Larianew Year Resolution: Divinity Polish And New RPGs
Two new RPGs on Original Sin engine
2015 is almost here and I'm sure you have a plan. You do have a plan, don't you? You're not planning leave the year to chance, skipping gaily across the pages of the calendar like a child through a meadow, are you? Because the meadow/calendar is filled with vipers. I'm... look, sorry, we've caught a case of the day-before-last-day-of-term sillies.
What I mean to say is that Divinity: Original Sin devs Larian have revealed their plans for 2015, 2016, and into the hazy future: keep polishing the RPG (which already won our Bestest Best Kickstarter award, doncha know?), and get stuck into another two RPGs on the same engine.
Over on his blog, studio founder Swen Vincke grumbled about bits of Original Sin that didn't turn out super-great because they had a small team and didn't have time:
"In one paragraph and unsurprisingly, my biggest issues with the game are the same things most people had issues with. I think the main story can be told a lot better and has more potential than is apparent, that combat falls a bit flat after act 1 and that crafting, inventory & trade UIs could use a bunch of improvements. Certain dialogs should be done better, there's still a lot of feedback missing from tooltips & skills, and at higher levels character progression isn’t as cool as it should be. Our loot system doesn’t behave as hoped for, and the companions could use some work."

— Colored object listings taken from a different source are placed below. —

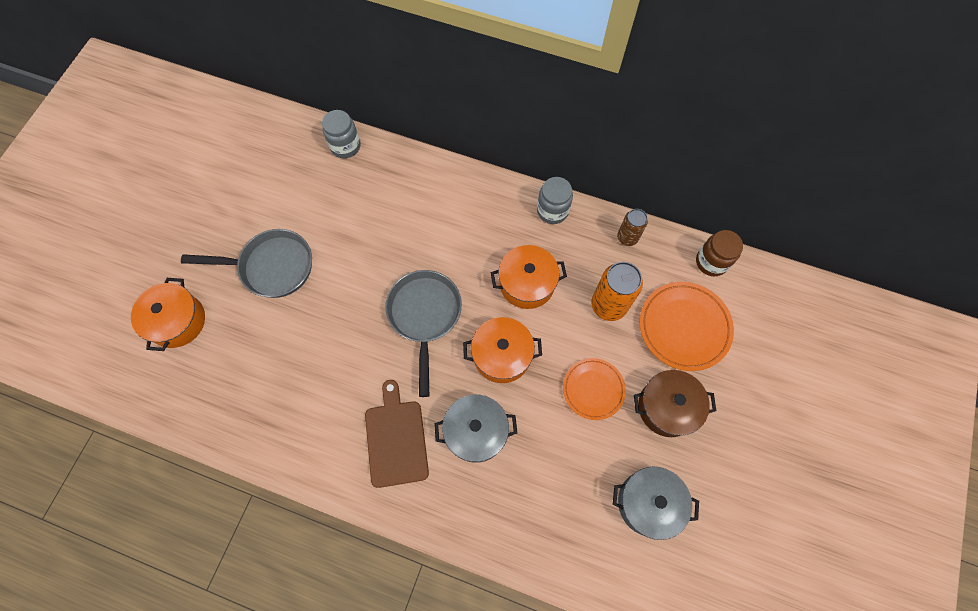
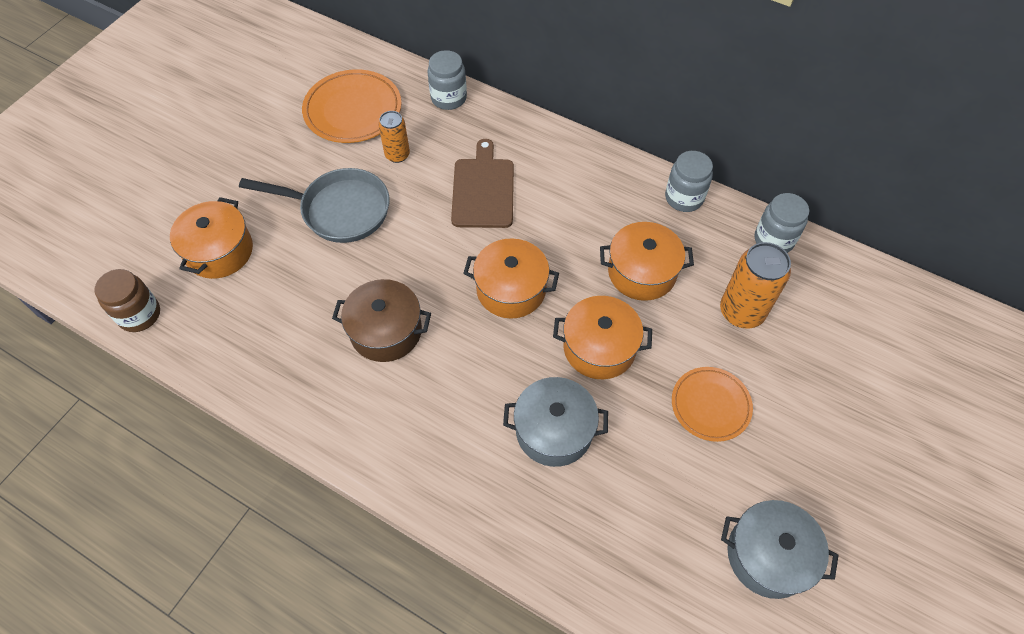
camera: 10 degrees right, 10 degrees down
(311, 207) = (397, 155): none -> orange can
(396, 439) = (452, 423): brown cutting board -> brown cutting board (483, 190)
(424, 316) = (511, 289): grey pan -> orange pot
(627, 237) = (773, 240): brown can -> grey jar
(667, 407) = (805, 442): brown pot -> brown pot (386, 331)
(684, 327) = (836, 351): orange plate -> orange plate (353, 110)
(711, 262) = (879, 282): brown jar -> brown jar (139, 315)

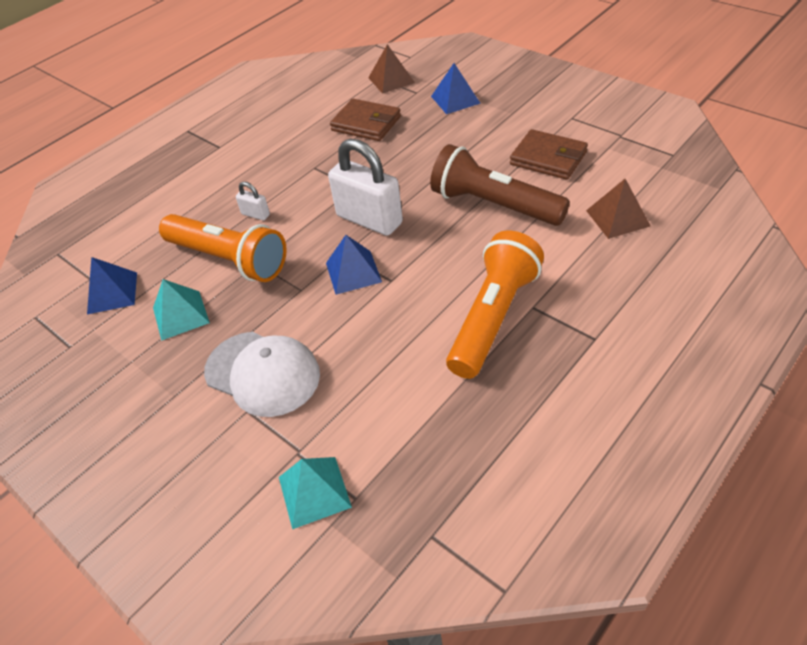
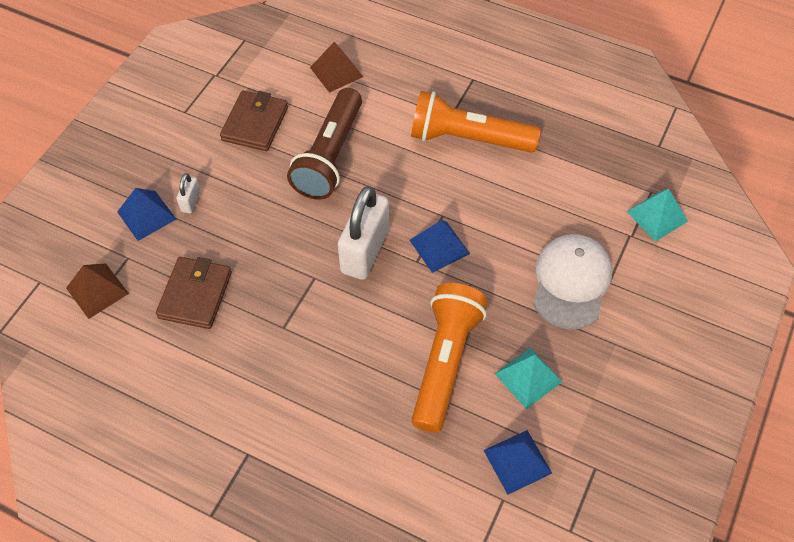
camera: 110 degrees left, 10 degrees up
(255, 214) = (372, 361): white padlock -> white padlock (191, 201)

So Larian will be fixing those up. Handily, lots of fixes and improvements to Original Sin will also carry over into other games on the engine. He says:
"It also means that we can spend most of our resources on developing new cool stuff without having to reinvent things that worked well already. And it immediately gives us a rationale for putting unreasonable amounts of effort in fixing the things we didn't do that well in D:OS, meaning our existing players will continue to get improved gameplay for as long as we can maintain compatibility."
As for what those two games are, well, the specifics are secret for now. He's tossing the word "epic" about and talks of "dense, highly interactive worlds where the amount of possible interactions continuously increases and your freedom to do as you want approaches that of a pen & paper RPG." Gosh-o! It's big talk, but I'd certainly like to see them try to deliver on it.